Qualcomm will appeal the recent ruling from the European Commission’s Directorate General for Competition that Qualcomm engaged in predatory pricing practices for some sales of three cellular baseband chipsets to two customers. The violations were found to have occurred during a few calendar quarters between 2009 and 2011. The EC subsequently has fined Qualcomm 242 million euros.
Qualcomm said its will appeal the finding to the General Court of the European Union. Qualcomm intends to provide a financial guarantee in lieu of paying the fine while the appeal is pending.
“The Commission spent years investigating sales to two customers, each of whom said that they favored Qualcomm chips not because of price but because rival chipsets were technologically inferior. This decision is unsupported by the law, economic principles or market facts, and we look forward to a reversal on appeal,” said Don Rosenberg, executive vice president and general counsel of Qualcomm.

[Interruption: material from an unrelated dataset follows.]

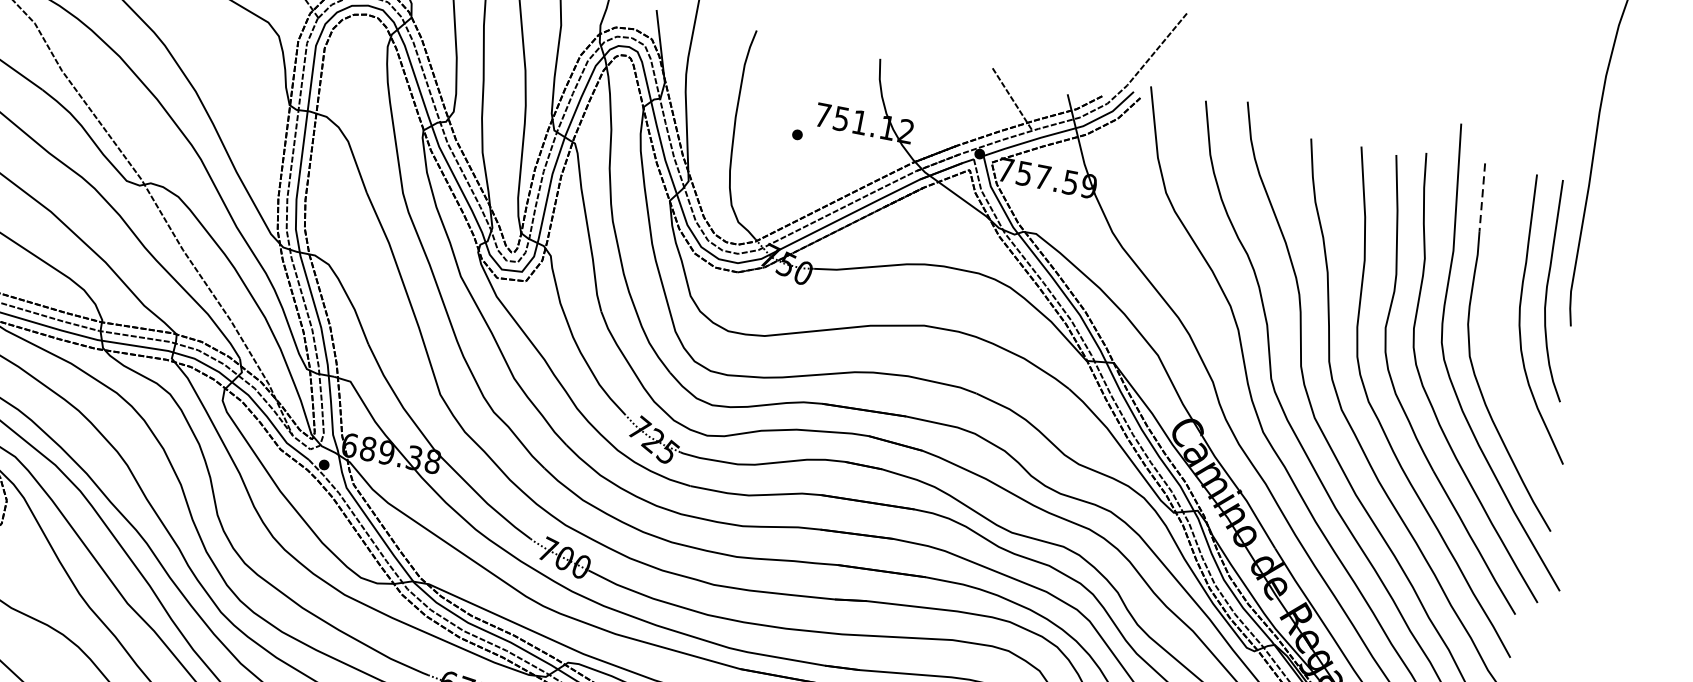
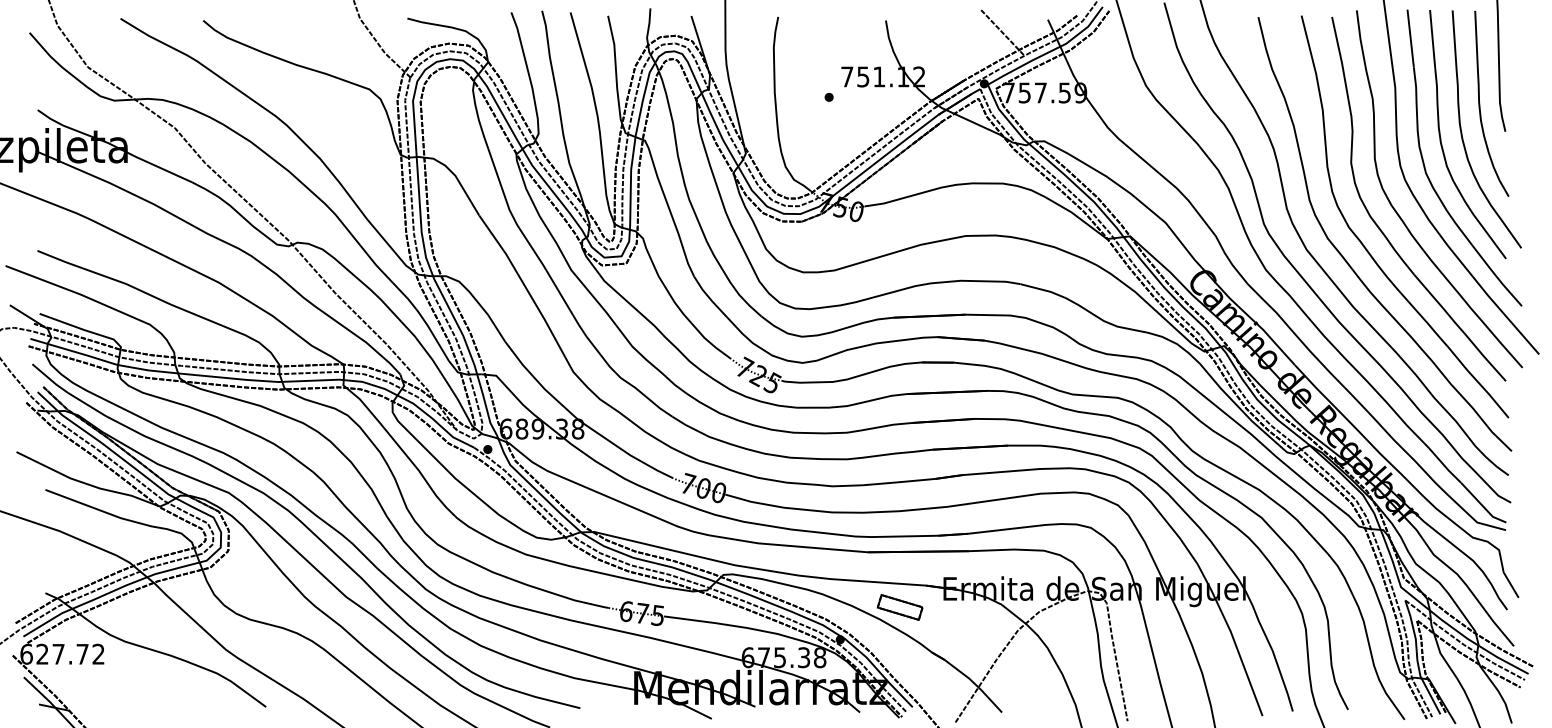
line: (1482, 197) -> (1410, 38), dashed -> solid
part: (1495, 318) -> (1441, 137), added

“The Commission’s decision is based on a novel theory of alleged below-cost pricing over a very short time period and for a very small volume of chips. There is no precedent for this theory, which is inconsistent with well-developed economic analysis of cost recovery, as well as Commission practice. Contrary to the Commission’s findings, Qualcomm's alleged conduct did not cause anticompetitive harm to Icera, the company that filed the complaint. Icera was later acquired by Nvidia for hundreds of millions of dollars and continued to compete in the relevant market for several years after the end of the alleged conduct. We cooperated with Commission officials every step of the way throughout the protracted investigation, confident that the Commission would recognize that there were no facts supporting a finding of anti-competitive conduct. On appeal we will expose the meritless nature of this decision.”